Dick persevered and drove countless trips back and forth from Halfway to McMinnville moving and having an auction at their old place. Dick's family helped out a lot too.

Once settled, Dick drove bus for Gaston School District, driving regular routes and some trips. He also drove a huge tractor for a farmer and did some custom farm work. Dick worked so hard, never wanting to give up. It was getting harder and harder so he finally retired in June 2001.

Everyone there really loved him, especially the kids. Dick had always been a favorite bus driver clear back to when he drove in Halfway. He was always so patient and kind to the children and they really appreciated it.

Everyone who knew Dick knew that he loved cars and was a "FORD" man. At age 15 he bought his first car, an old 1929 Model A pickup truck.

Dick enjoyed buying and selling cars, pickups, trucks and even tractors. He almost always made a profit, and had a real understanding of cars and could tell them apart. He had a passion for old cars!

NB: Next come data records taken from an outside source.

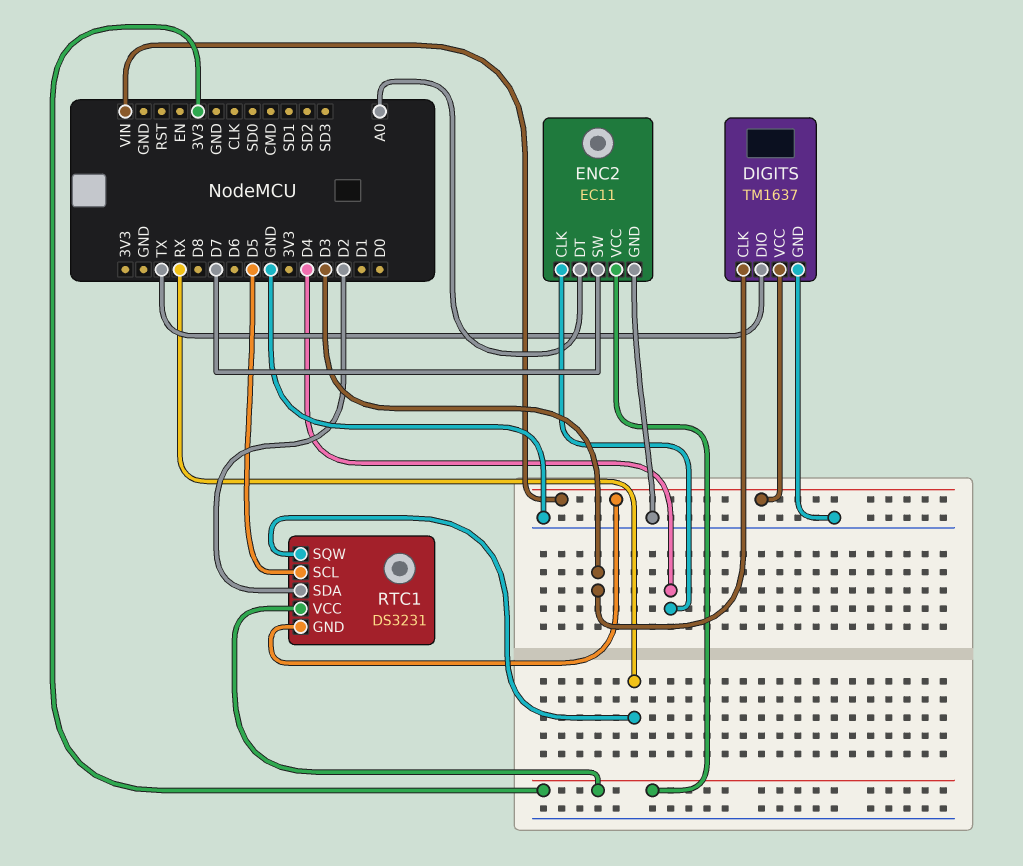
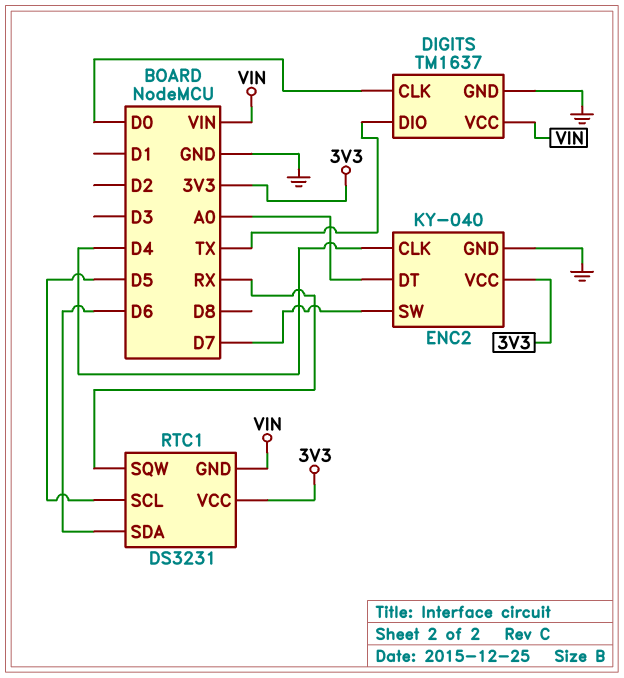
DIGITS pin CLK: D3 -> D0
ENC2: EC11 -> KY-040
RTC1 pin SDA: D2 -> D6

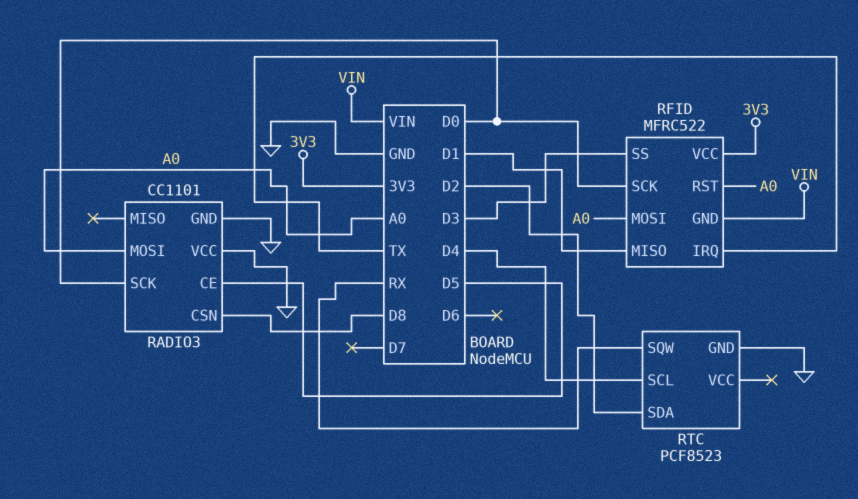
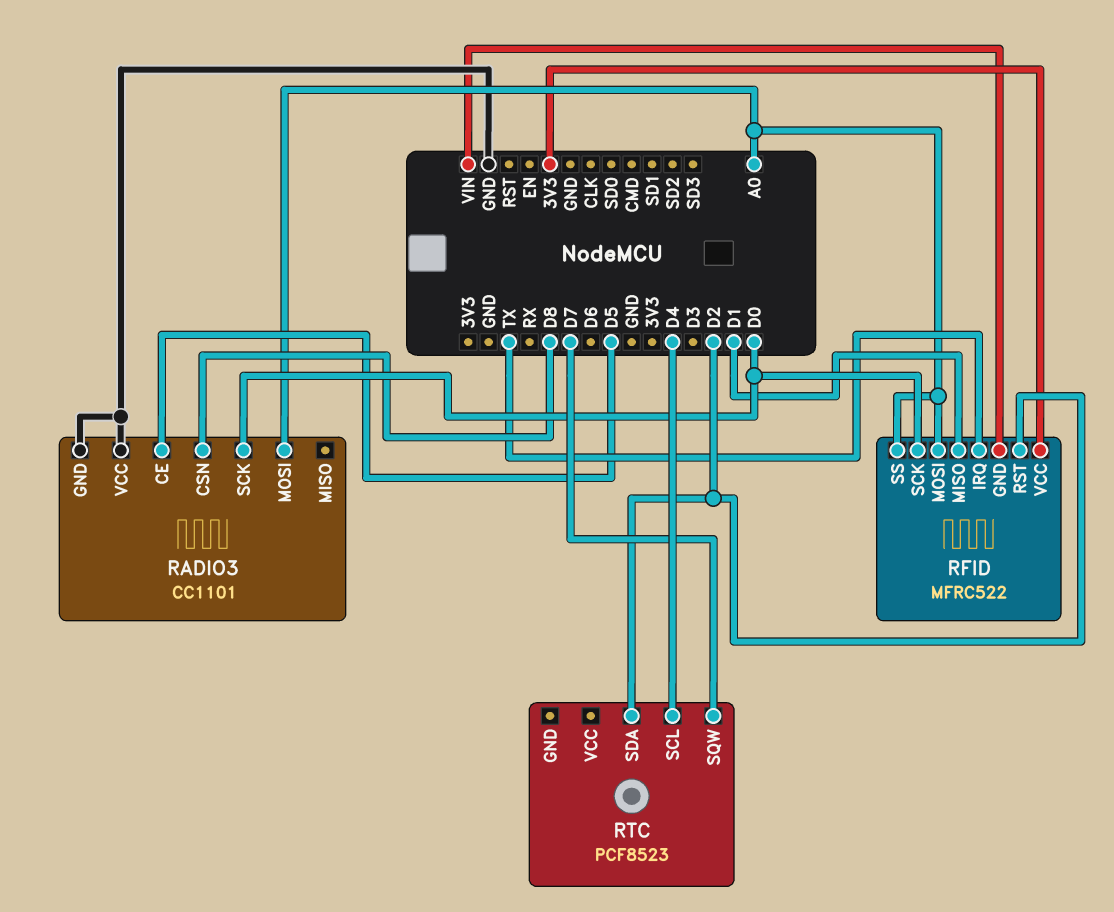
RFID pin RST: A0 -> D2
RFID pin SS: D3 -> A0
RTC pin GND: GND -> none
RTC pin SQW: RX -> D7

Dick lived a good clean life and always stayed out of trouble. He never drank, or smoked, and was a good Christian. He was a good example to those who loved him, and also loved his children very much. He and his wife, Patty, were baptized into Christ in 1970 and met with the Church of Christ faithfully then, and throughout his life. He loved the Lord and strove to do what is pleasing to him, and is now at peace with his Father in heaven where there is pain no more.

Survivors include his wife, Patty; parents, Scotty and Edith Towell, of Hillsboro; daughter, Dana Lacefield of Enumclaw, Wash.; sons, Jeff Towell of Baker City, Ricky Towell, of Wagoneer, Okla.; daughter, Jennifer Barnes of McMinnville; sister, Linda Van Fleet of Hillsboro; brother, Roger Towell of Cherry Grove; sister, Paula Petsche of Gaston; grandchildren, Jared, Daniel, and Bethany Lacefield of Enumclaw, Wash., and Jeffrey and Angela Towell of Elgin; 17 nieces and nephews, two sons-in-law, five brothers-in-law, and three sisters- in-law.

He was preceded in death by his brother, Kenneth Towell.

Memorial contributions may be made to the American Cancer Society through Tami's Pine Valley Funeral Home, P.O. Box 543, Halfway, OR 97834.